HTTPS is baseline now, not an edge. It functions as a tiny tiebreaker signal at most and is effectively expected of every serious site, so adding it does not lift you above competitors who already have it, which is nearly all of them. The real story is on the other side: while having HTTPS earns you almost nothing, lacking it costs you, through browser security warnings, lost user trust, and the friction of visitors bouncing before they ever read a word. The verdict is baseline-not-an-edge, with the absence being where the actual damage lives.
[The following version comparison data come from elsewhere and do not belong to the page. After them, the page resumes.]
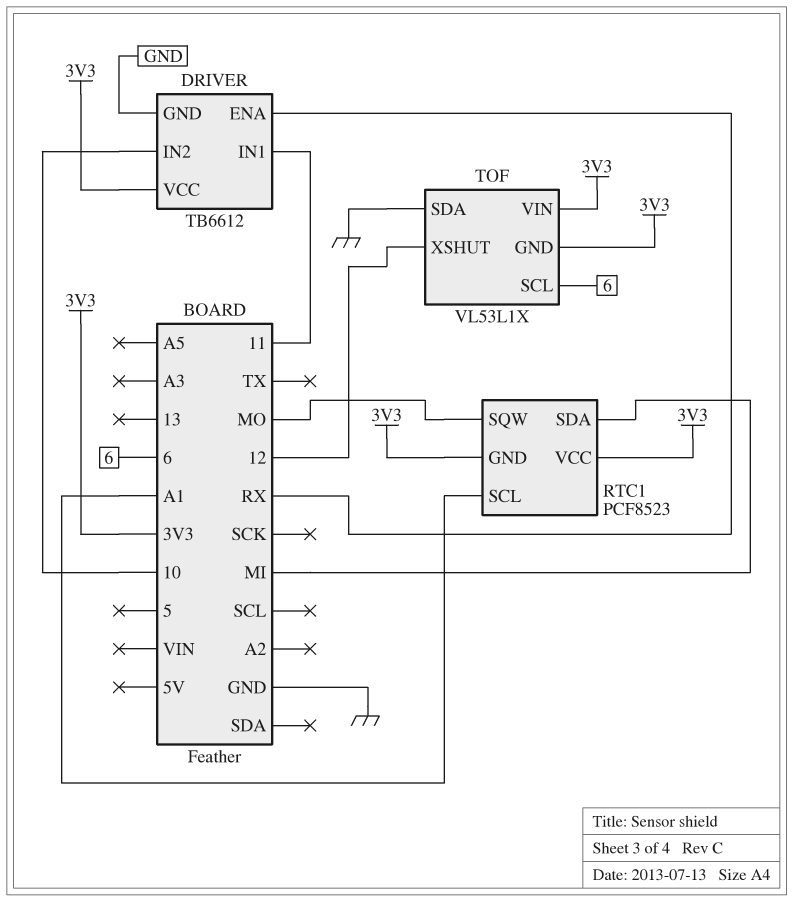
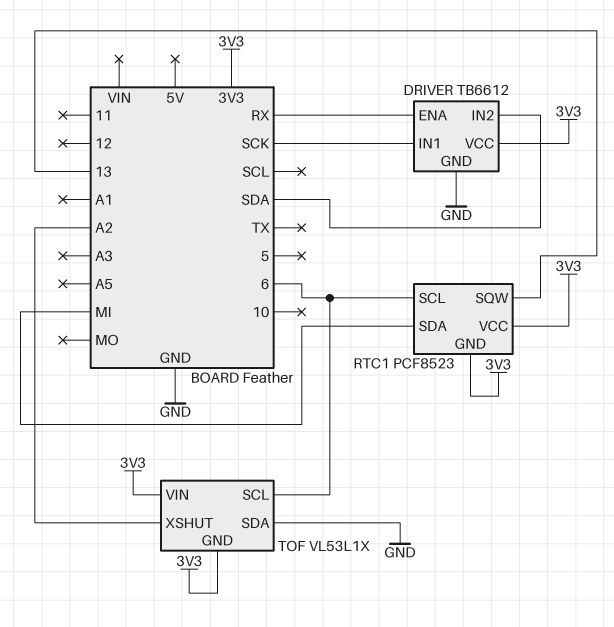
DRIVER pin IN1: 11 -> SCK
DRIVER pin IN2: 10 -> SDA
RTC1 pin SCL: A1 -> 6
RTC1 pin SQW: MO -> 13
TOF pin XSHUT: 12 -> A2

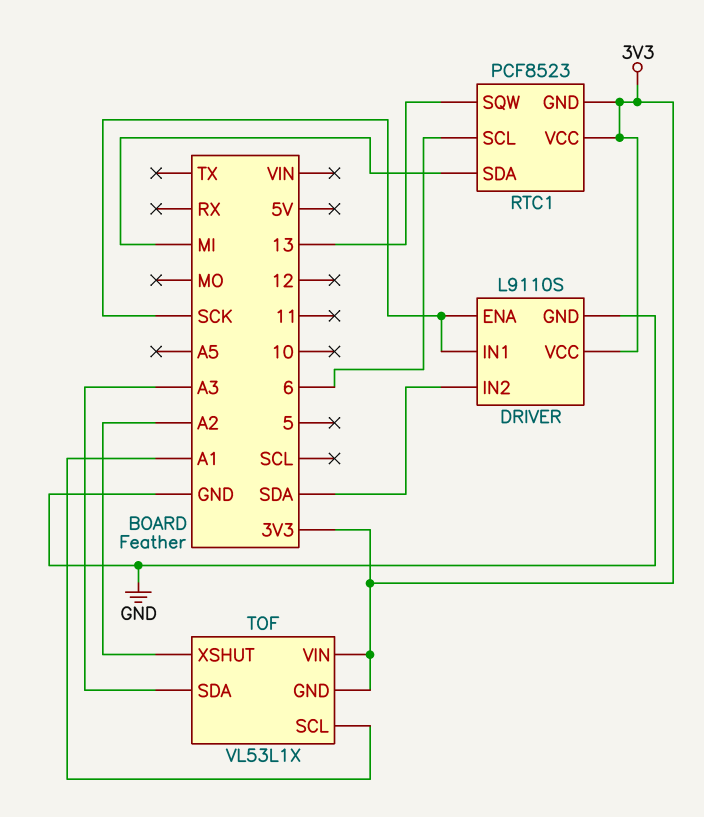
DRIVER: TB6612 -> L9110S
DRIVER pin ENA: RX -> SCK
TOF pin SCL: 6 -> A1
TOF pin SDA: GND -> A3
The reason it stopped being an edge is simple saturation. When secure connections were rare, having one could distinguish a site. Now that essentially every credible site runs HTTPS, a signal everyone shares cannot separate anyone, so its ranking weight has shrunk to negligible. It still counts as a minor positive factor, the kind of thing that might break a tie between two otherwise identical pages, but that is a long way from the boost it is sometimes sold as. You should not expect to move up the rankings by switching, because you are only matching what your competitors already did.
Where the calculus changes is the cost of not having it. A site served over plain HTTP triggers a “Not Secure” warning in modern browsers, which scares users off and signals neglect. That lost trust and the bounces it causes do real harm, far outweighing the trivial signal value of the protocol itself. So the honest framing is not “switch to HTTPS for a ranking boost,” it is “have HTTPS because its absence is a liability you cannot afford.” This is settled enough to rely on, though it is worth a periodic sanity check against current guidance.
Treat HTTPS as table stakes, not a growth lever. Make sure your site is fully and correctly served over HTTPS so you avoid the warnings and trust loss that come with not having it, and then expect no ranking edge from it, because there is none to expect. Spend the effort you might have aimed at a “boost” on factors that actually differentiate, and just keep HTTPS in place as the baseline it now is.